The letter ends with pleas that AI be used to benefit humanity, and for a ban on autonomous weapons.

What the billionaire is doing to prevent an AI catastrophe

Musk isn't content just shouting out warnings about AI's potential problems. He's also actively trying to create AI that's good for the world and humanity. To that end, the prolific entrepreneur has helped fund an artificial intelligence research company, called OpenAI.

The company says on its website that, "As a non-profit, our aim is to build value for everyone rather than shareholders. Researchers will be strongly encouraged to publish their work, whether as papers, blog posts, or code, and our patents (if any) will be shared with the world." 

Lines connecting together in the center by a single light.

Image source: Getty Images.

Musk has also made investments in AI companies, just to keep track of the progress on the technology. His most famous investment in that vein was probably in the startup DeepMind, which Alphabet purchased back in 2014 for $650 million.

"It gave me more visibility into the rate at which things were improving, and I think they're really improving at an accelerating rate, far faster than people realize," Musk told Maureen Dowd in a Vanity Fair interview earlier this year. 
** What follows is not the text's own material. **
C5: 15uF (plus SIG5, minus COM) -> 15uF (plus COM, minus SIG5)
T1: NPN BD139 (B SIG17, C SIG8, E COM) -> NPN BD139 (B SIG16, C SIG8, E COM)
Musk recently backed another AI company called Neuralink, which has the goal of implanting devices into human brains that could eventually help people keep pace with artificial intelligence. The company will first focus on treating brain diseases, but eventually, aims to create systems by which people could communicate and control computers with their thoughts, wirelessly.

It's clear that Musk believes that one of the best ways to stop AI technology from spiraling out of control is to help develop some of it and steer it in the right direction. But the burden of keeping AI under control shouldn't be shouldered by private companies and tech billionaires alone -- governments need to get out ahead of this now as well.